Berlim festejou neste sábado (9) os 35 anos da queda do muro que separava a cidade e o mundo em dois hemisférios no pós-guerra. Mais de quatro quilômetros de cartazes, distribuídos pelo trajeto da extinta edificação no centro da capital alemã, com a providencial ajuda de música ao vivo, vinho quente e cerveja, buscaram reavivar memórias.
Na semana em que os EUA votaram pela volta de Donald Trump e a Alemanha mergulhou em uma crise política que pode derivar na ascensão definitiva da extrema direita no país, a celebração trouxe a lembrança de um tempo em que tudo parecia a caminho de uma solução, do fim do mundo bipolar, nuclear e da guerra fria, da consolidação da democracia.
O planeta é bem outro em 2024, mas está melhor agora do que quando o muro caiu? Para alguns alemães que participaram da manifestação neste sábado, o otimismo de há 35 anos também parece uma memória distante.
"Tenho 35 anos. Quando eu nasci, falaram: esta menina precisa de liberdade", conta, aos risos, Sophie Jähnigen, de Dresden, em visita a Berlim. "É uma boa pergunta saber se tudo isso significa liberdade, o capitalismo está cheio de pontos cegos", afirma a funcionária pública, que sublinha alguns dos efeitos colaterais da reunificação. "Minha família cresceu na Alemanha Oriental, tinha uma vida simples, mas feliz. Acho que às vezes sentimos falta disso."
A palavra "Trump" aparece com facilidade nos depoimentos. "Agora os EUA elegeram Trump, e nós temos eleições difíceis na Alemanha, há problemas por todo o planeta, é complicado dizer se o mundo está melhor agora."
Melina Treifeld, 31, há 5 anos em Berlim, também cita o presidente americano reeleito, mas acha que "estamos experimentando um mundo diferente". "Eu vim da Rússia, sei o que é propaganda, desinformação, mas ainda acredito que o melhor modo de contornar isso é falando com quem não pensa da mesma maneira que você", diz, em referência às eleições na Alemanha.
A coalizão montada pelo social-democrata Olaf Scholz ruiu, e ele é pressionado pela oposição para que as eleições sejam antecipadas. Pesquisas de intenção de voto indicam preferência pelo partido conservador, a CDU, e o de extrema direita, a AfD.
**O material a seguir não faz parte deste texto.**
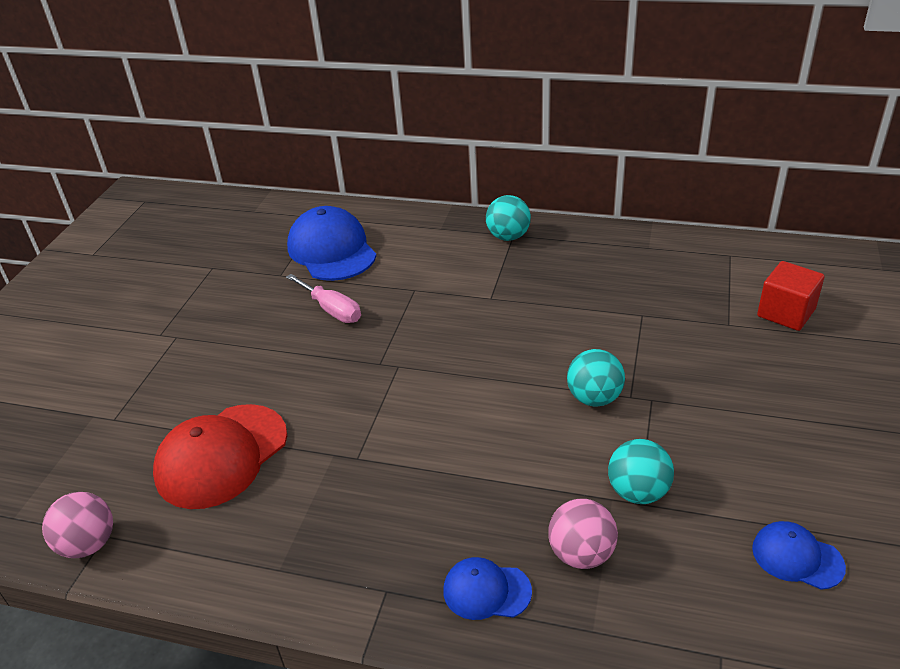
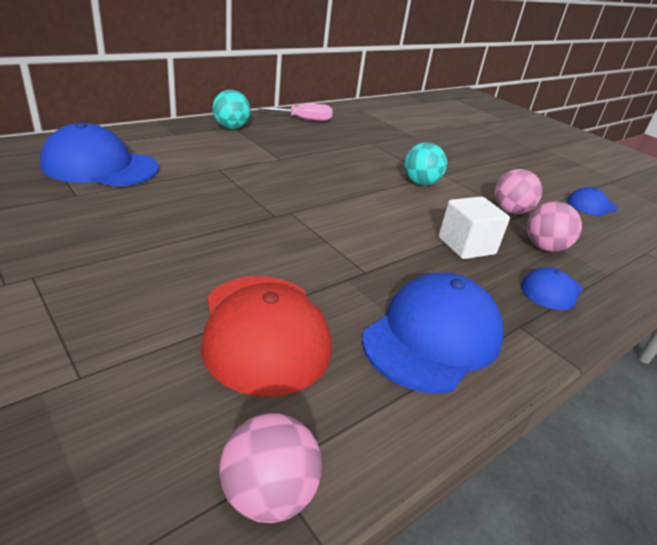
camera: 60 degrees left, 5 degrees down
(307, 542) = (432, 337): none -> blue cap
(332, 310) = (174, 200): pink screwdriver -> pink screwdriver (304, 119)
(494, 494) = (466, 246): none -> white cube
(638, 492) = (510, 211): turquoise ball -> pink ball
(786, 313) = (423, 125): red cube -> none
"Acho que estamos vivendo agora outro tipo de incerteza. Não sabemos aonde vai dar, há vários países indo para a direita. Cidades como Berlim, mais inclinadas a um pensamento de esquerda, como quase todas as grandes metrópoles, sentem mais essa incerteza, creio", diz o engenheiro Sebastian Schanz, 31, companheiro de Melina.
"Concordo com ela, precisamos de mais diálogo. A única saída é ter contato com as pessoas, não importa de que lado do espectro político."
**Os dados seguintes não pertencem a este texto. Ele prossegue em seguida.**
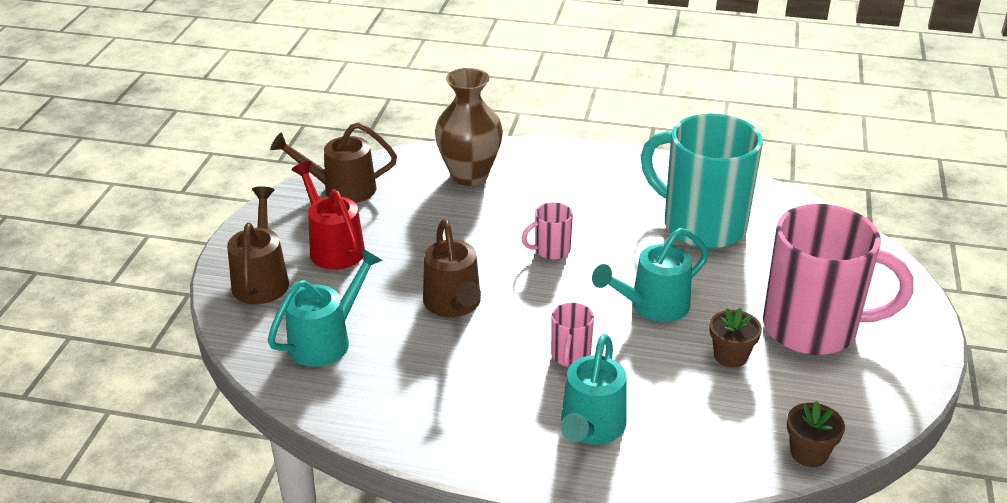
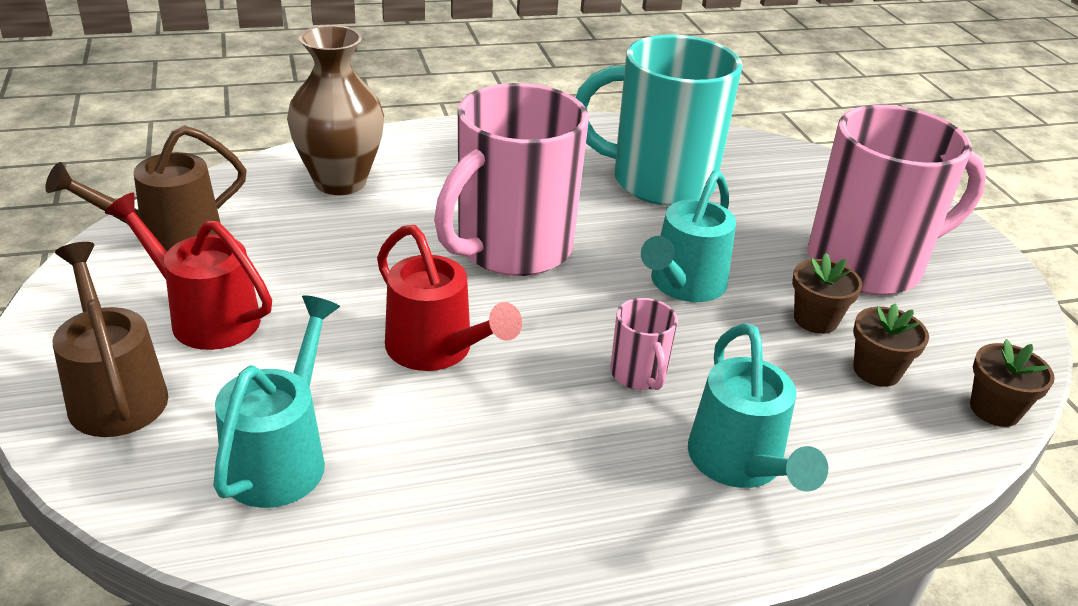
camera: 30 degrees left, 0 degrees up
(454, 305) = (437, 350): brown watering can -> red watering can
(551, 250) = (511, 249): pink mug -> pink mug, size x2.38
(743, 402) = (876, 371): none -> brown flower pot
Lucas Yeit, 24, estudante de ciências políticas de Würzburg, estagiando em Berlim neste mês, é mais pessimista. "Não vivemos os tempos do muro, não há como comparar, mas o momento atual é muito difícil. O futuro não parece em nada brilhante, seja na economia seja na política. O principal problema, acredito, é não ter uma perspectiva."
Também não vê muita perspectiva o aposentado Stefan Langstetler, 66, que não só estava em Berlim quando o muro caiu, como registrou a história. " Eu era cinegrafista da SFB [Senders Freie Berlim, antiga TV pública da cidade] e estava exatamente aqui quando o muro caiu em 1989", conta. "Foi emocionante ver as pessoas derrubando o muro, passando pelos buracos. Mandamos essas imagens para o mundo inteiro."
Stefan, que diz ter filmado "do papa a Reagan" naqueles momentos intensos da reunificação na cidade, acredita que as gerações mais novas não sabem o que aconteceu na cidade e na Alemanha dividida. "Vigilância, assassinatos, repressão, as pessoas passam pelo muro hoje como se fosse só atração turística, não têm noção do que era aquilo."
"Mas não estamos muito melhor agora. Estamos elegendo pessoas como Trump, reclamando de tudo. A verdade é que ninguém quer fazer a sua parte."